A virtuosic epic applauded by Stanley Crouch as “an adventurous
masterwork that provides our literature with a signal moment,”
back in print in a definitive new edition “I have an awful memory
for faces, but an excellent one for voices,” muses Joubert Jones,
the aspiring playwright at the center of Divine Days. A
kaleidoscopic whorl of characters, language, music, and Black
experience, this saga follows Jones for one week in 1966 as he
pursues the lore and legends of fictional Forest County, a place
resembling Chicago’s South Side. Joubert is a veteran, recently
returned to the city, who works for his aunt Eloise’s newspaper
and pours drinks at her Night Light Lounge.

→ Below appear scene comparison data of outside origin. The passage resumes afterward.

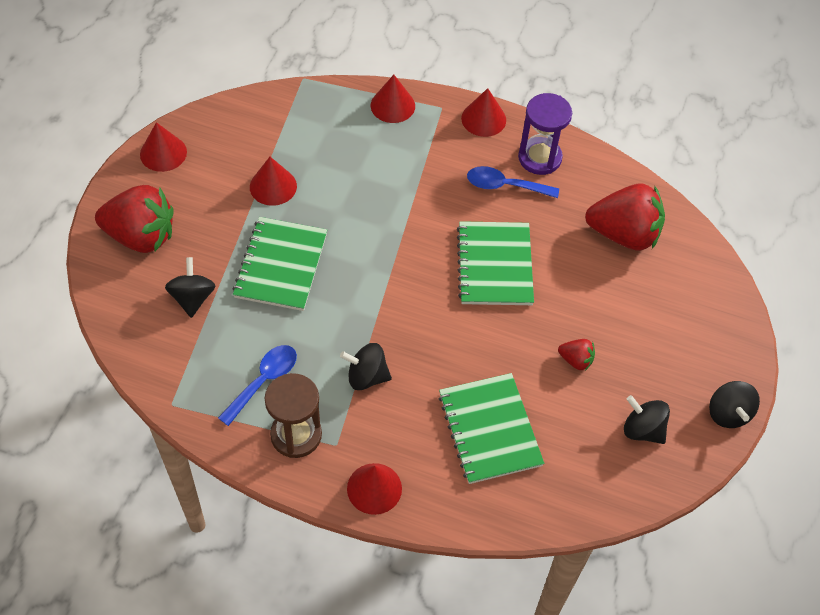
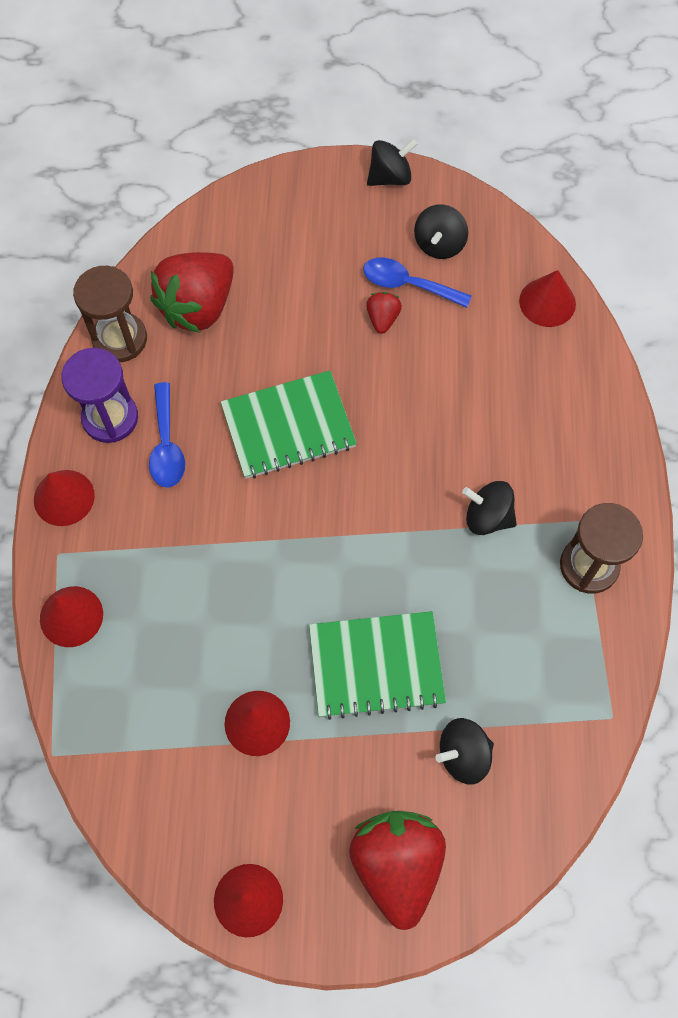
camera: 105 degrees left, 10 degrees up
(264, 381) = (539, 625): blue spoon -> blue spoon (408, 284)
(366, 376) = (487, 517): black spinning top -> black spinning top turned 120 degrees clockwise
(374, 488) = (613, 467): red cone -> red cone (547, 302)
(490, 429) = (498, 378): green notebook -> none
(607, 178) = (120, 339): none -> brown hourglass
(624, 234) = (198, 307): red strawberry -> red strawberry turned 135 degrees counterclockwise

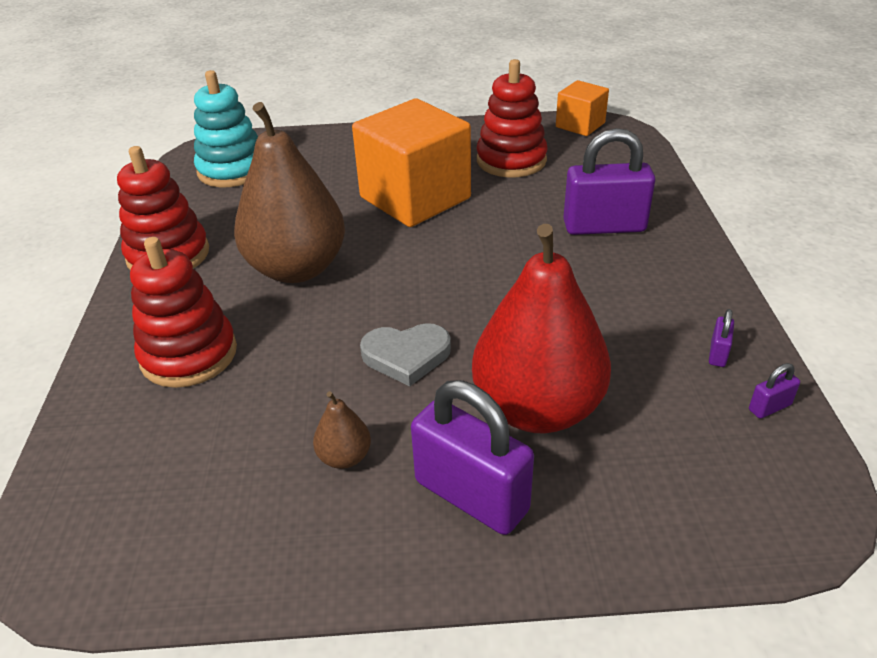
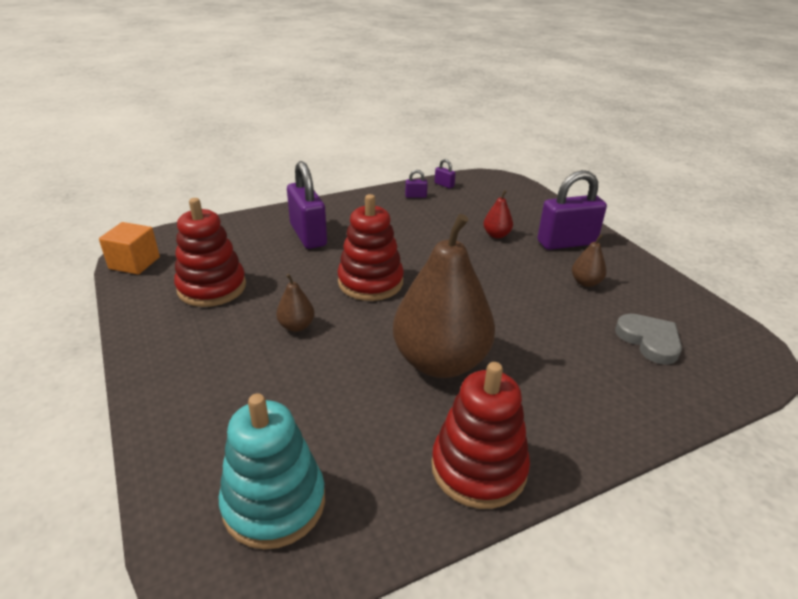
camera: 115 degrees left, 5 degrees down
(189, 355) = (580, 380): red stacking toy -> red stacking toy (370, 282)
(406, 356) = (494, 282): grey heart -> grey heart (649, 341)
(415, 198) = (296, 326): orange cube -> brown pear
(471, 496) = (566, 243): purple padlock -> purple padlock turned 60 degrees clockwise
(537, 408) = (496, 235): red pear -> red pear, size x0.41

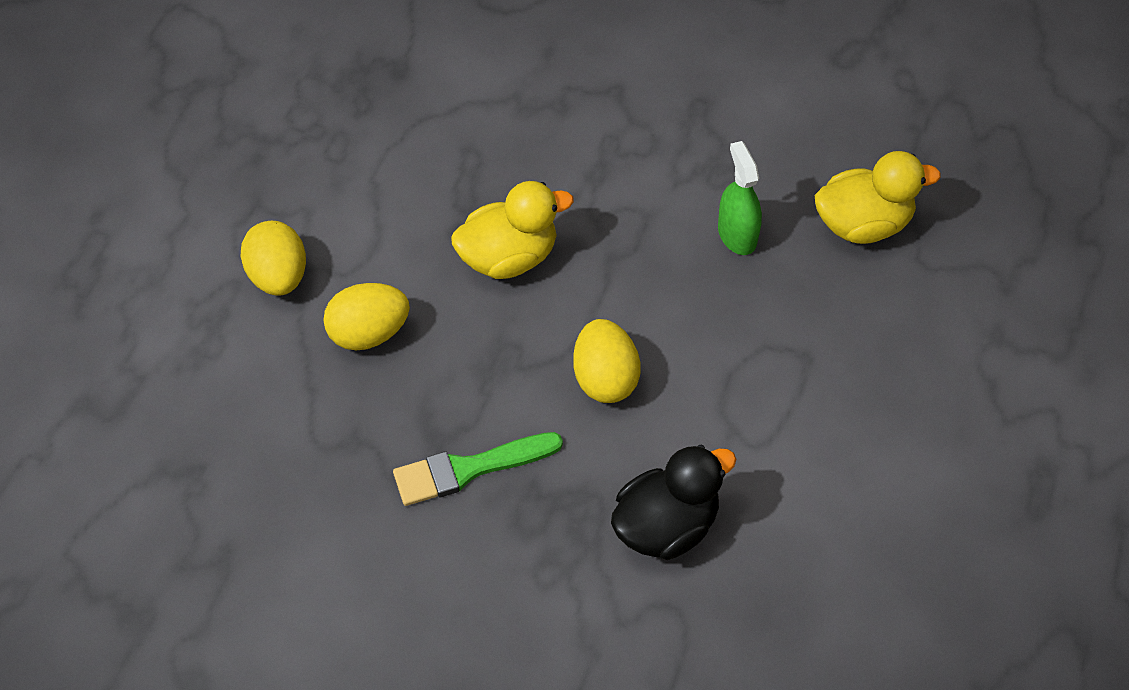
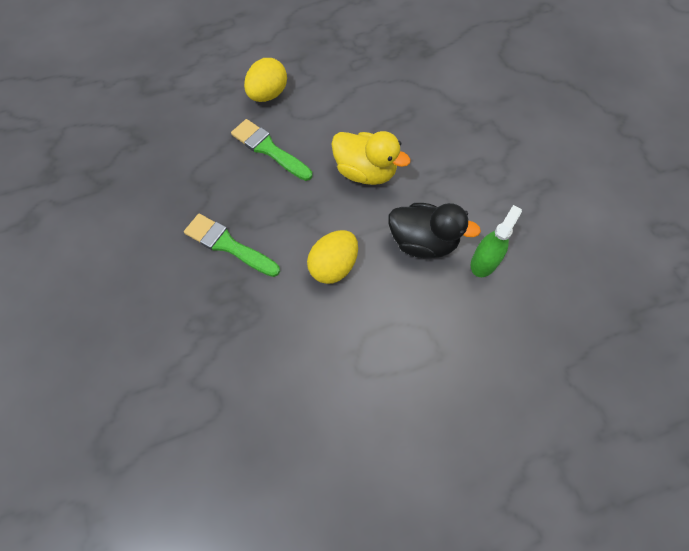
camera: 50 degrees right, 10 degrees up
(369, 334) = (269, 149): yellow egg -> green brush
(666, 526) = (268, 362): black duck -> black duck (423, 242)
(863, 225) = (558, 321): yellow duck -> none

He wants to write a
play about Sugar-Groove, a drifter, “eternal wunderkind,” and
local folk hero who seems to have passed away. Sugar-Groove’s
disappearance recalls the subject of one of Joubert’s earlier
writing attempts—W. A. D. Ford, a protean, diabolical preacher
who led a religious sect known as “Divine Days.” Joubert takes
notes as he learns about both tricksters, trying to understand
their significance. Divine Days introduces readers to a score of
indelible characters: Imani, Joubert’s girlfriend, an artist and
social worker searching for her lost siblings and struggling to
reconcile middle-class life with her values and Black identity;
Eloise, who raised Joubert and whose influence is at odds with his
writerly ambitions; (Oscar) Williemain, a local barber,
storyteller, and founder of the Royal Rites and Righteous Ramblings
Club; and the Night Light’s many patrons. With a structure
inspired by James Joyce and jazz, Leon Forrest folds references to
African American literature and cinema, Shakespeare, the Bible, and
classical mythology into a heady quest that embraces life in all
its tumult and adventure. This edition brings Forrest’s
masterpiece back into print, incorporating hundreds of editorial
changes that the author had requested (but were never made) when
the book was picked up by W. W. Norton after a disastrous warehouse
fire destroyed most of the inventory from the original printing of
the book by Another Chicago Press.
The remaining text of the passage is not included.